# [MySQL] Komplexe Operation in einem Query?



## Crysis nerd (7. Juli 2011)

Ich frag mich gerade bei einer Homepage, an der ich mitarbeite, ob man nicht eine komplexe Operation in ein Mysql query quetschen kann.
Ich komme zurzeit nicht weiter, ich hoffe ihr könnt mir vllt. helfen.

Folgendes:
Es geht um ein Berechtigungssystem auf einer Homepage.
Wir haben folgende Tabellen:
user_group_option (ID, Name, Type, Value)
user_group_value (GroupID, OptionID, Value)

in der _option Tabelle stehen Berechtigungen drin, mit ihren Standartwerten, zb:
"ID: 1, name: news.write, type:bool, value:0", heißt dass man normalerweise keine News schreiben darf.
in der _value stehen aber spezifische Rechte drin für bestimmte Nutzergruppen, zb:
"GroupID: 1, OptionID: 1, Value: 1", heißt dass die usergruppe mit der ID 1 news schreiben darf.
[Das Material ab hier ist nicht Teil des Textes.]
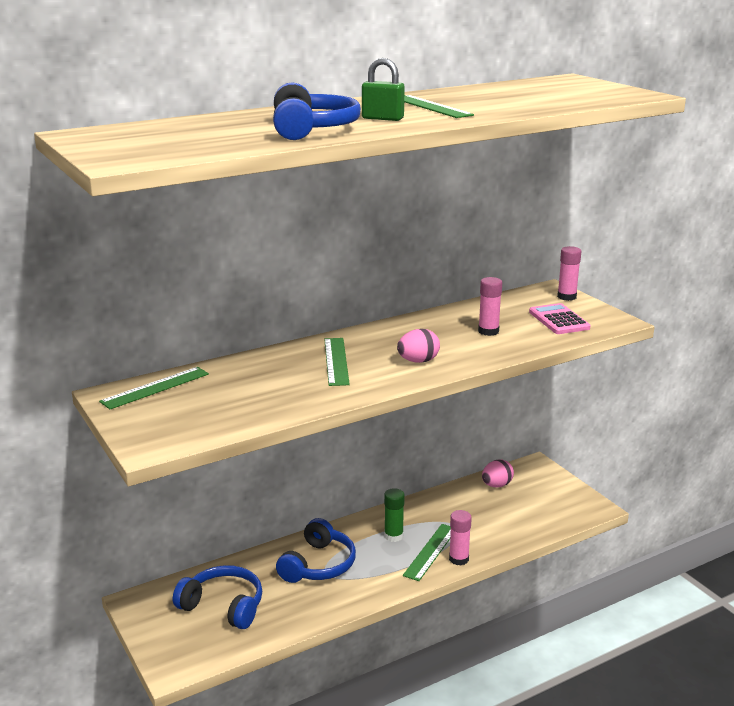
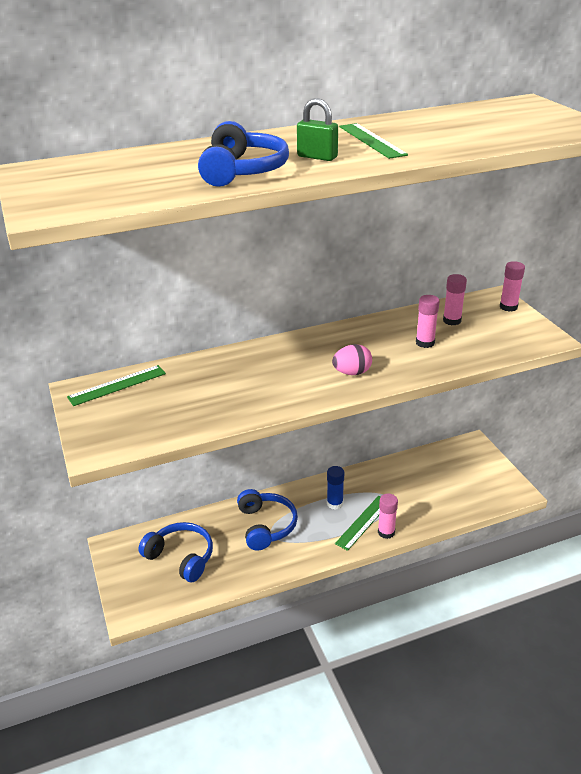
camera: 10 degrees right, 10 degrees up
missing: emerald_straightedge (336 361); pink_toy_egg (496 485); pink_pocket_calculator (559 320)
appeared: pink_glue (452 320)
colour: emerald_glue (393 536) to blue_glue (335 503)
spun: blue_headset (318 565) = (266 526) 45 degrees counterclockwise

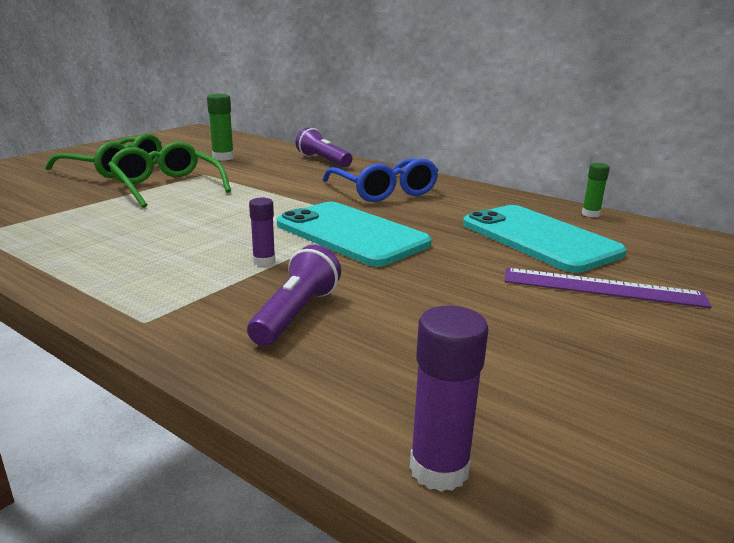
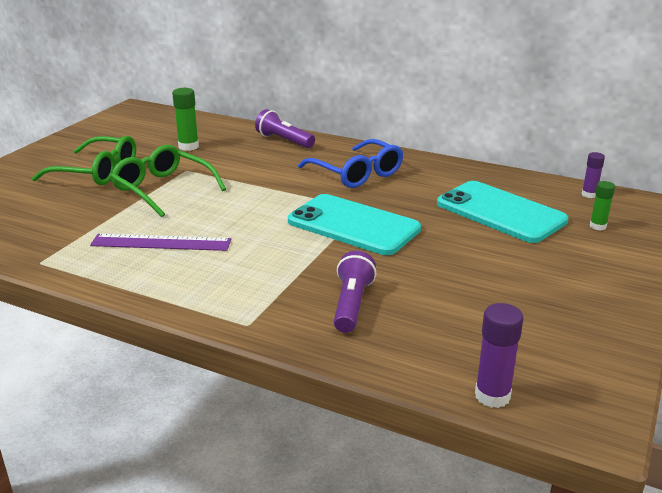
camera: 10 degrees left, 5 degrees up
relocated: violet_glue (264 261) to (589 194); violet_straightedge (602 288) to (161 242); emerald_glue (590 214) to (597 226)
Um nun alle Berechtigungen für eine Usergruppe festzustellen, könnte man ja recht einfach erst die Standartwerte abfragen und dann mit den eventuell vorhandennen spezifischen werten überschreiben.
Aber irgendwie möchte ich das ganze in einem MySQL query verwirklichen...

Hat irgendjemand eine Idee, ob das klappen könnte?

Und ich hoffe ich habs richtig erklärt.. :/

mfg
Lukas


----------



## Fragile Heart (7. Juli 2011)

Du könntest eine Prozedur definieren, allerdings weiß ich nicht so recht ob das MySQL inzwischen sauber kann.

So direkt als Query fällt mir im ersten Moment nichts ein, aber dafür mache ich das wohl auch viel zu selten.


----------



## <BaSh> (7. Juli 2011)

Also, wie mein SQL-Lehrer immer sagt, der übrigens für Lufthansa etc Datenbanken erstellt, ist MYSQL totaler Müll . Ich würde auf Firebird zugreifen. Der kann alles was die richtigen Server auch können. Zum verwalten der Datenbank würde ich die kostenlose Version von IB-Expert benutzen.


----------



## Hydroxid (7. Juli 2011)

MySQL ist auf jeden Fall kein Müll und wenn der TE jetzt MySQL schon benutzt wird er wohl kaum umsteigen weil sonst viel Programmierarbeit am A**** währe!
MfG


----------



## Fragile Heart (7. Juli 2011)

Naja, verglichen mit Oracle, MSSql, Informix (gibt die eigentlich noch?) ... ist MySQL schon bescheiden. Sorry, aber ist nunmal die Wahrheit.


----------



## Crysis nerd (7. Juli 2011)

Oha.. ihr überrascht mich Leute... ich dachte echt, dass MySQL mehr oder weniger anerkannter Standart ist..
Also das Problem haben wir (also mein Kumpel, nich ich ) jetzt gelößt.
Query (für die, dies interessiert):

```
SELECT
user_group_option.Name,
user_group_option.Type,
IFNULL(user_group_value.Value, user_group_option.Value) as Value
FROM user_group_option
LEFT JOIN user_group_value ON user_group_option.ID = user_group_value.OptionID
AND user_group_value.GroupID = ".$this->UserGroup
```
Aber das interessiert mich gerade echt:
Woran mangelts denn bei MySQL? Was können die anderen besser?

mfg


----------



## Hydroxid (7. Juli 2011)

Aber MySQL ist auch mit das einfachste und leicht zu bedienenste. Außerdem kommuniziert es prima mit PHP


----------



## bbcsb (12. Juli 2011)

Crysis nerd schrieb:


> Woran mangelts denn bei MySQL? Was können die anderen besser?
> 
> mfg



MySql ist genauso gut wie jede andere SQL-Engine, habe alle ihre Vor- und Nachteile. Die Leute hier scheinen wohl die MySQL Community Version mit den kostenpflichtigen Oracle/MS Dingern zu vergleichen anstatt ebenfalls die Enterprise MySQL Version zu vergleichen. Gernerell gibt es aber einen Trend zur No-SQL DB wie z.B. CouchDB.


----------